Projected Winner: the Coalition

The table below has the usual poll, two party result, change from last issue, fieldwork dates and sample size.

final poll table.

Newspoll has not made a major election error with its final poll for a very long time, and its final poll here has the Coalition’s lead at 54-46 assuming 2010 preference flows. Even if this year’s preference flows are better for Labor than in 2010, the Coalition would still be well ahead in this final Newspoll. It is on this basis, and on the basis that none of the final polls have Labor even tied, that I am calling the election for the Coalition, which is likely to win a 1996 style landslide.

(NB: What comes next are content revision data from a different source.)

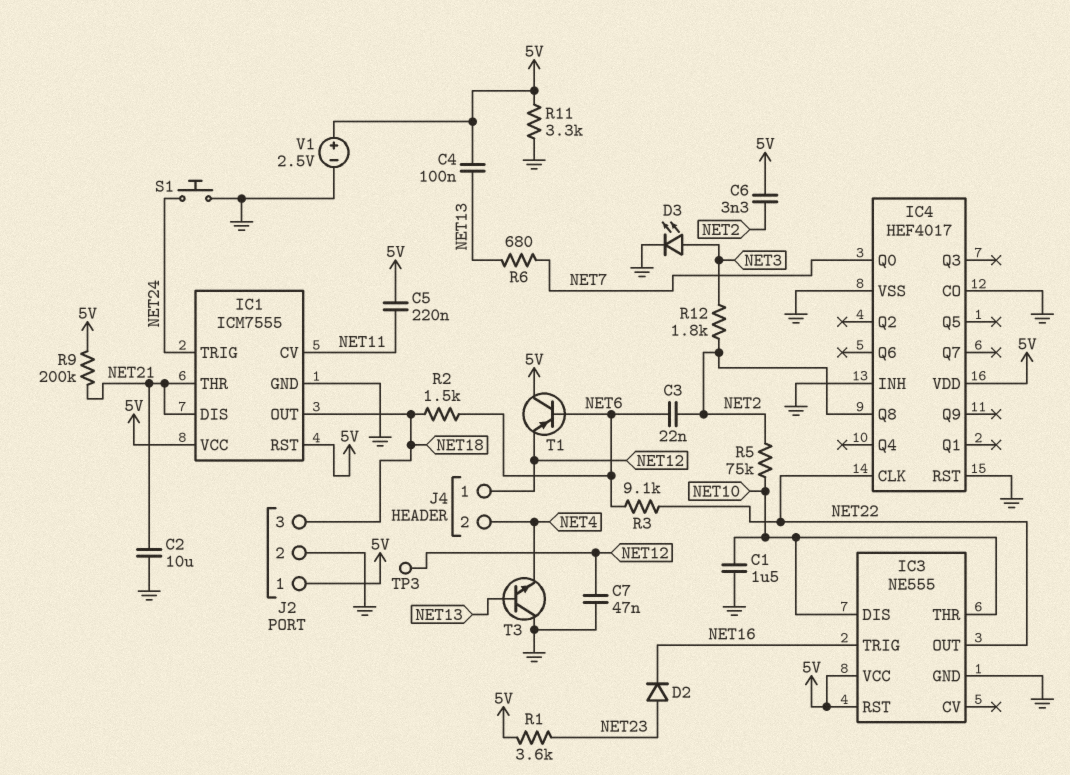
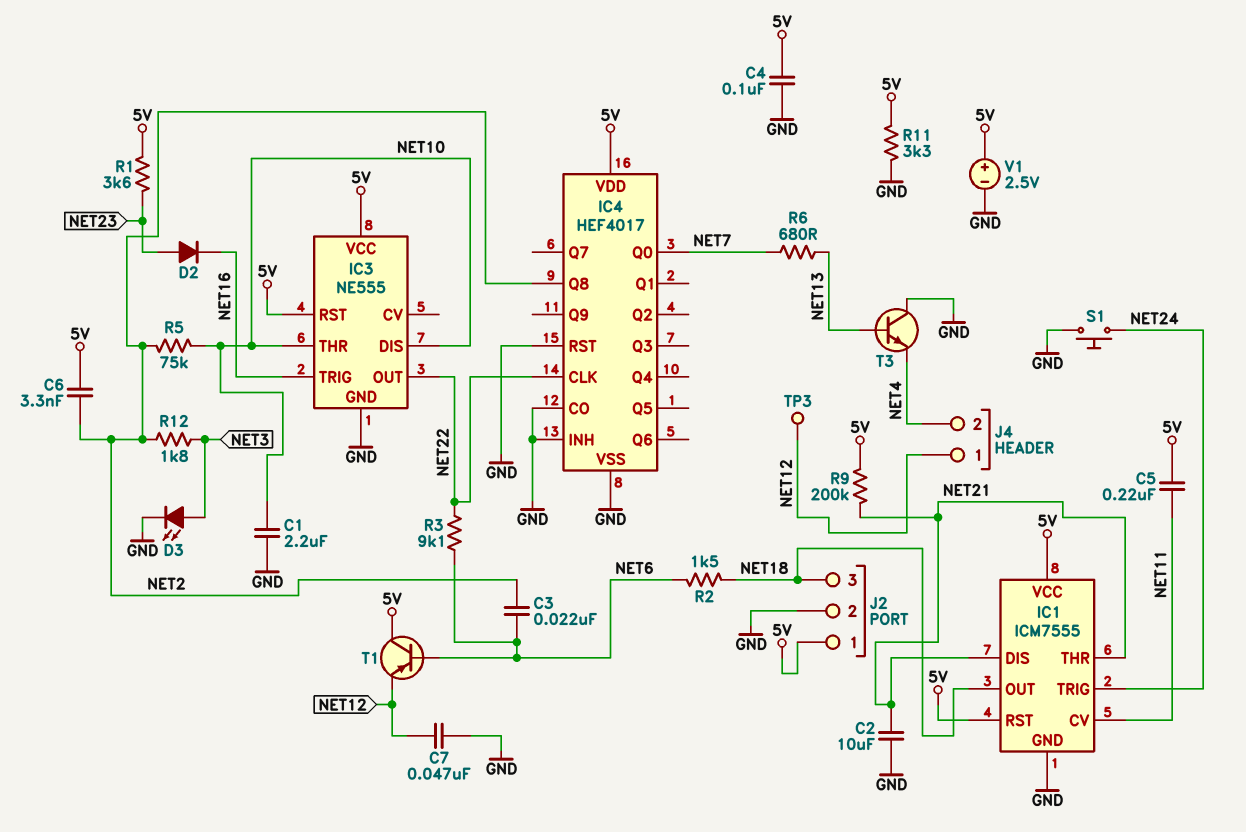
C1: 1.5uF (GND, NET10) -> 2.2uF (GND, NET10)
C4: 100nF (5V, NET13) -> 100nF (5V, GND)

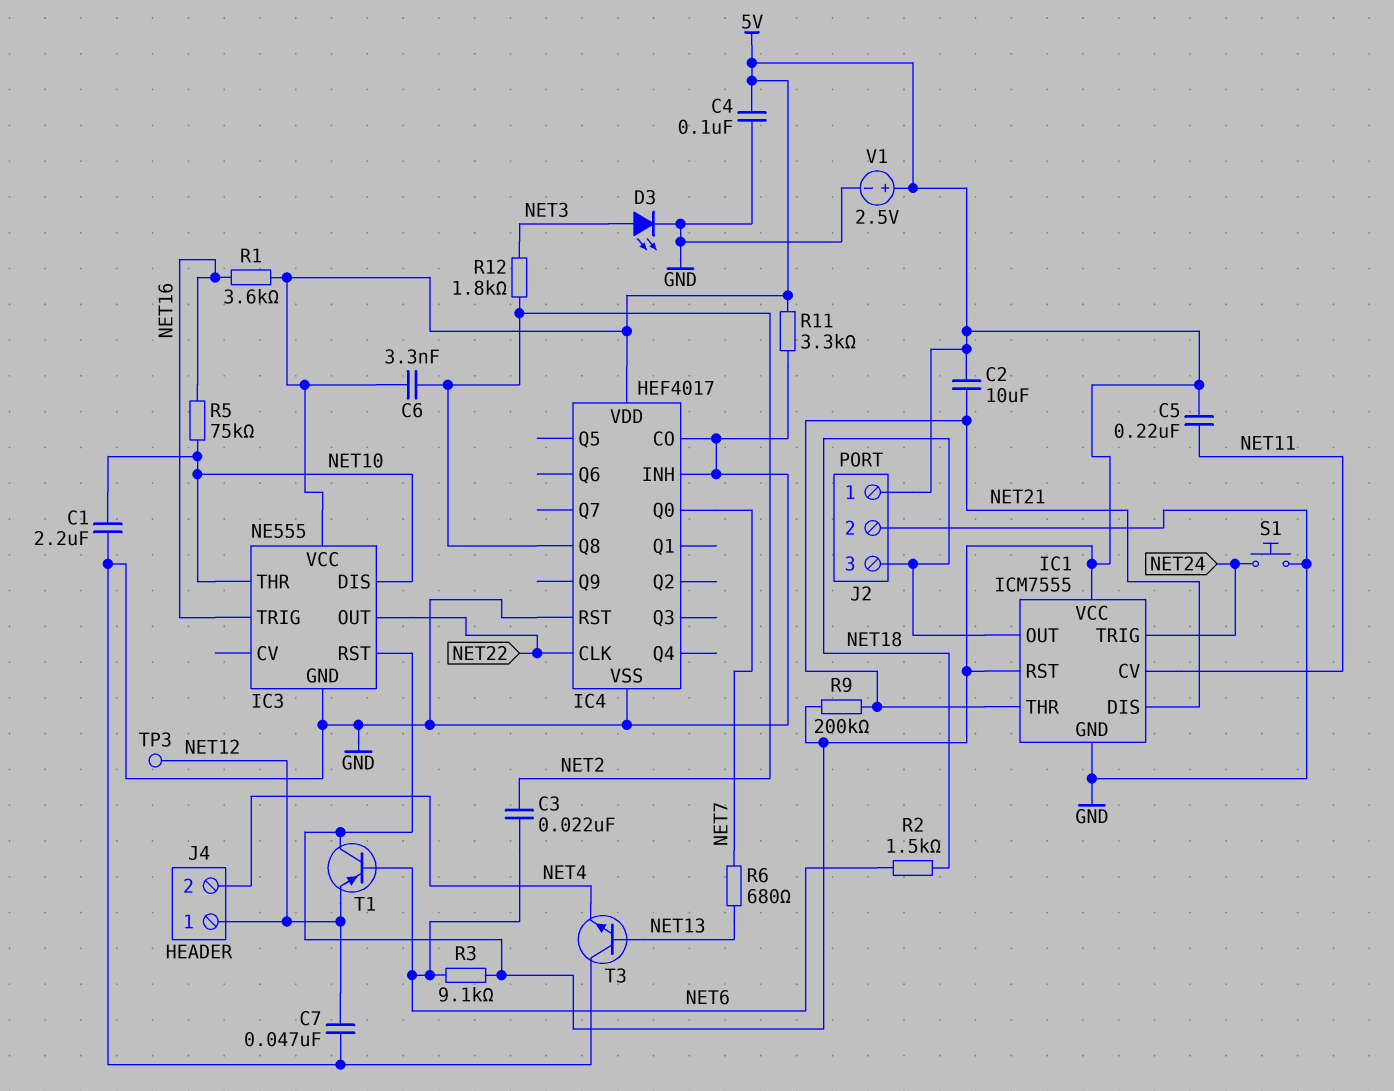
C2: 10uF (GND, NET21) -> 10uF (5V, NET21)
D2: diode (A NET23, K NET16) -> none
R1: 3.6k (5V, NET23) -> 3.6k (5V, NET16)
R3: 9.1k (NET6, NET22) -> 9.1k (5V, NET6)
R5: 75k (NET2, NET10) -> 75k (NET10, NET16)

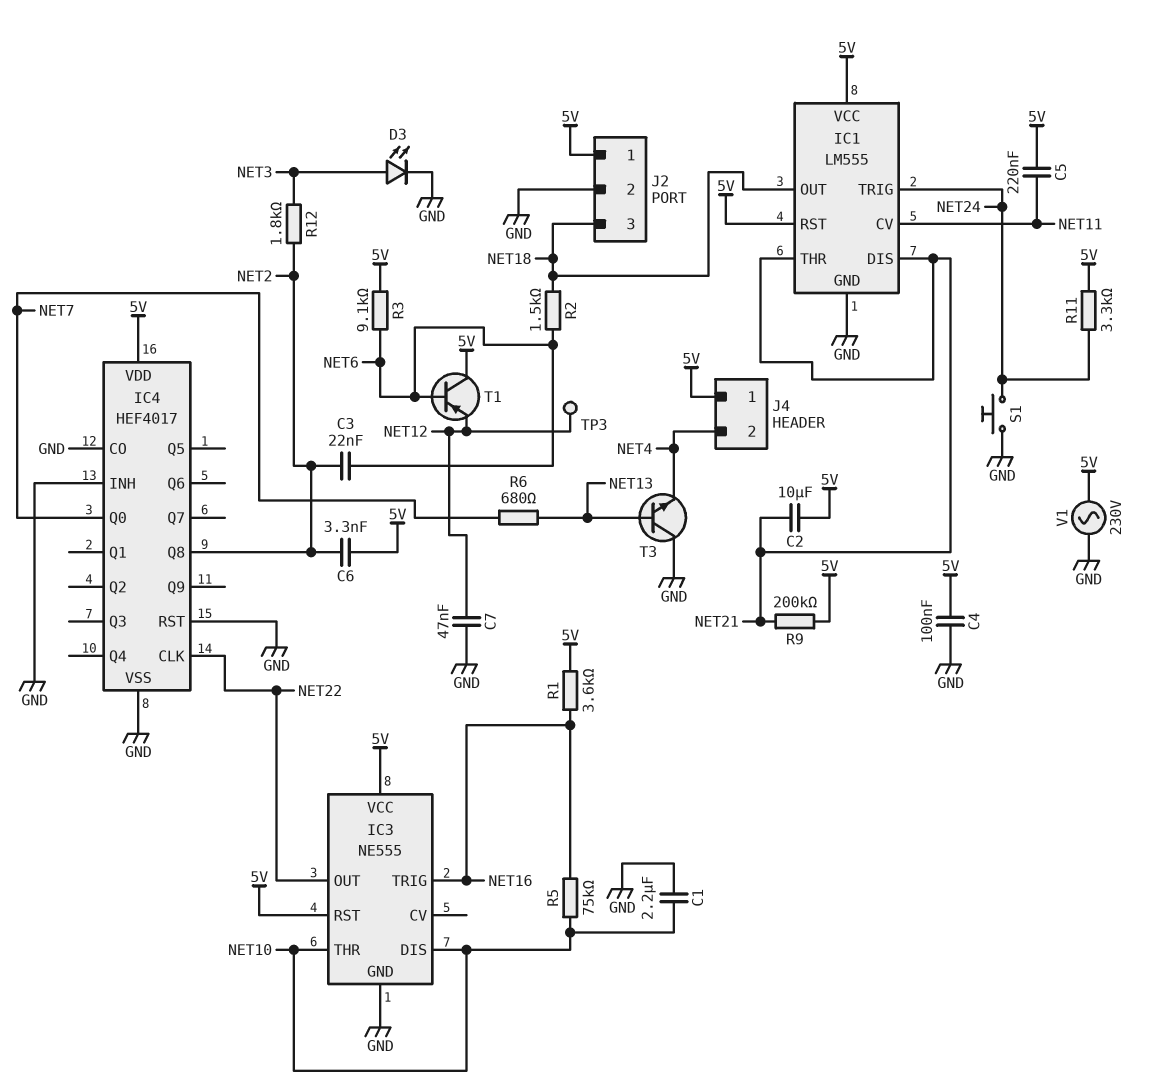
IC1: ICM7555 -> LM555
J4 pin 1: NET12 -> 5V
R11: 3.3k (5V, GND) -> 3.3k (5V, NET24)
V1: 2.5V (plus 5V, minus GND) -> AC 230V (5V, GND)

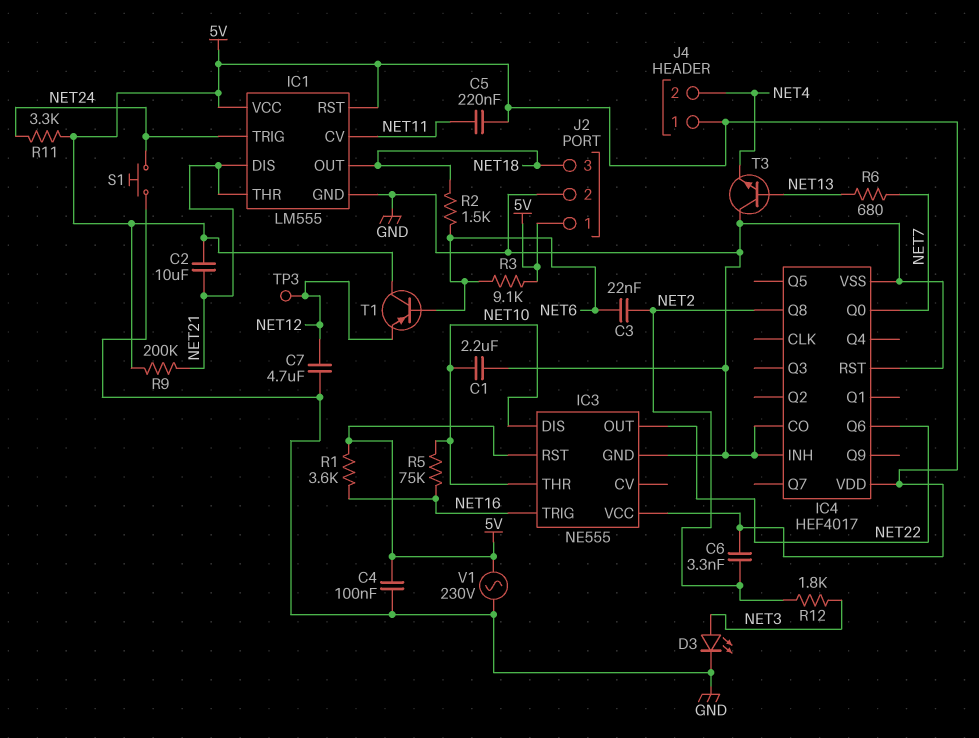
C7: 47nF (GND, NET12) -> 4.7uF (GND, NET12)
IC4 pin CLK: NET22 -> none
IC4 pin Q6: none -> NET22

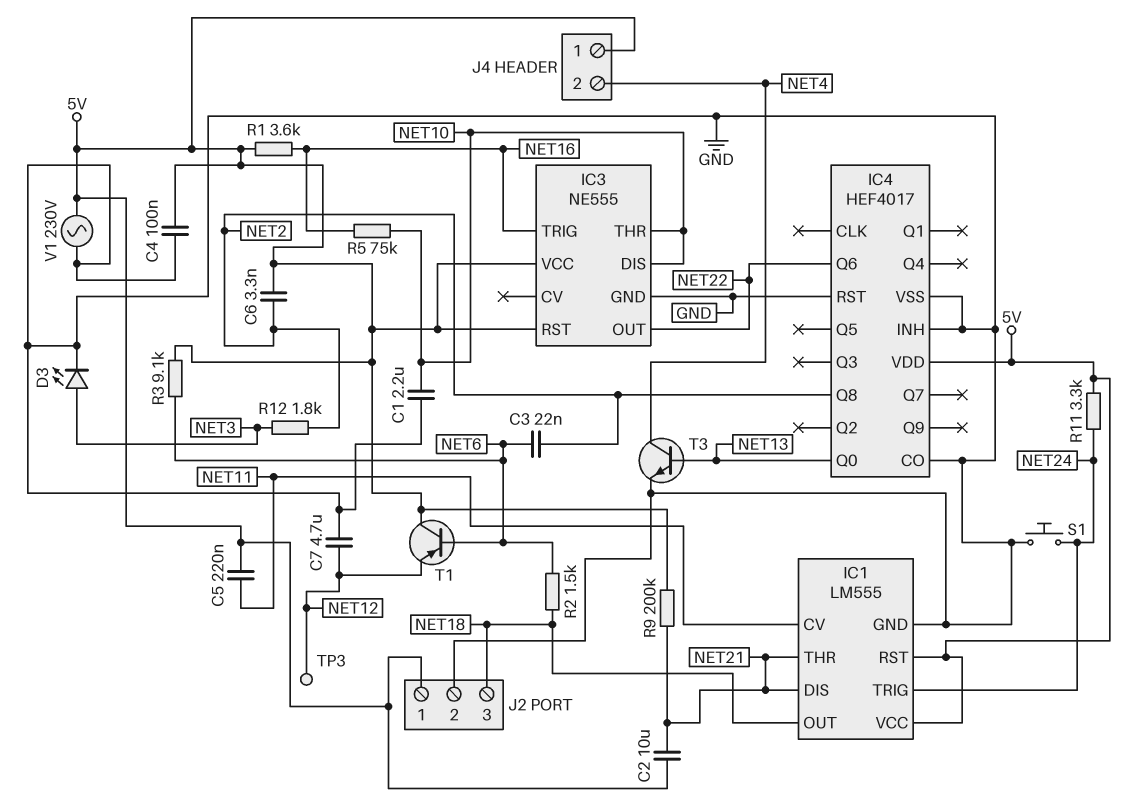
IC4 pin Q0: NET7 -> NET13
R6: 680 (NET7, NET13) -> none
T3: NPN (B NET13, C GND, E NET4) -> NPN (B NET13, C NET4, E GND)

There are possibly two rays of hope for Labor. One is the Lonergan robopoll, conducted using only mobiles, which puts the Coalition’s lead at only 51-49. However, this poll’s sample size is too small to take it seriously. Another ray of hope is that Morgan released interim results for his poll on Friday which had Labor in a worse position than his final results; this implies that Friday night’s sample was better for Labor than Wednesday and Thursday nights. Morgan has the Coalition’s lead at 53.5-46.5 on respondent-allocated preferences compared with 54.5-45.5 on previous election preferences, but the Palmer United Party’s how to vote cards put the Coalition ahead of Labor. As a result, Labor will probably not get as many preferences from PUP as would be predicted using respondent-allocated preferences.

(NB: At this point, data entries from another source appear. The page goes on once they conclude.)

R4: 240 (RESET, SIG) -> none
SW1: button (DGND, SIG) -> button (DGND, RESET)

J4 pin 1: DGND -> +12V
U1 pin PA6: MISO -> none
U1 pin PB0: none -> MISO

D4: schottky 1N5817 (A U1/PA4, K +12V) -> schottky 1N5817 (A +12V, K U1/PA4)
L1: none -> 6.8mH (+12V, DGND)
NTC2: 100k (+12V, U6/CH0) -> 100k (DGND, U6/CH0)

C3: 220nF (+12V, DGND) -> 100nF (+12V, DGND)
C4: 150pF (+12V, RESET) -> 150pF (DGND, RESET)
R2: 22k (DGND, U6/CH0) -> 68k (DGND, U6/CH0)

A notable feature of the poll table is that robopollsters ReachTEL and Lonergan are better for Labor than live interview pollsters Nielsen and Newspoll. ReachTEL conducted three separate one-night surveys this week that showed the surge for PUP. These surveys are tabulated in the Notes.

The Poll Bludger’s final BludgerTrack poll aggregate has the Coalition leading by 53.5-46.5, on primaries of 44.3% for the Coalition, 33.9% for Labor, 9.4% for the Greens and 12.4% for Others. The Coalition is predicted to win 90 seats to Labor’s 57.

Notes on These Polls

  • Essential still has 15% who say it is “quite possible” that they could change their vote. Since the campaign began, 16% say their opinion of Kevin Rudd and the Labor party has gone up, while 40% say it has gone down. A similar question on Tony Abbott and the Liberal party finds 25% who say their opinion has gone up, and 35% that it has gone down.

  • Galaxy has the Coalition’s lead on the economy up from 43-35 last week to 47-34; this probably shows the impact of Labor’s costings blunder. Abbott is thought to have run the better campaign by a 43-36 margin over Rudd. 44% say that if the Coalition wins, they will win because Labor deserved to lose, while 28% say the Coalition deserves to win.

  • Lonergan’s robopoll was conducted using only mobiles. I am not sure why such a small sample size was used.

  • Morgan’s final poll used a combination of SMS, phone and online interviewing. His normal polls use face-to-face instead of phone interviewing. Morgan first started using this multi mode methodology early this year, and before that his face-to-face polls were notoriously biased towards Labor. Since Morgan started using his new methodology, that bias has virtually disappeared. However, Morgan’s multi mode polls without the face to face component over the last week have favoured the Coalition, suggesting that perhaps Morgan’s online panel is pro-Coalition. It appears that normally there is cancellation of a pro-Labor face-to-face effect, and a pro-Coalition something else, but without the face-to-face component Morgan’s polls have become pro-Coalition.

  • Nielsen gives Rudd a net approval of -9, down 1% from two weeks ago.

  • Newspoll gives Rudd a net approval of -25, up 1% from last weekend.

  • Robopollster ReachTEL’s final four poll results are presented here; they conducted one-night surveys from Tuesday to Thursday this week, each with over 3,500 respondents. ReachTEL gives primaries to one decimal place, but rounds two party votes to the nearest integer. However, two party votes can be calculated to a decimal place using the previous election’s preferences. ReachTEL is assuming that PUP preferences split 55-45 to the Coalition, rather than the 60-40 that would be suggested on previous election preferences.

ReachTEL.

The table shows how PUP has surged from 2.4% on the 26 August to 7% on 5 September; this surge seems to have come more at the expense of the Coalition than Labor.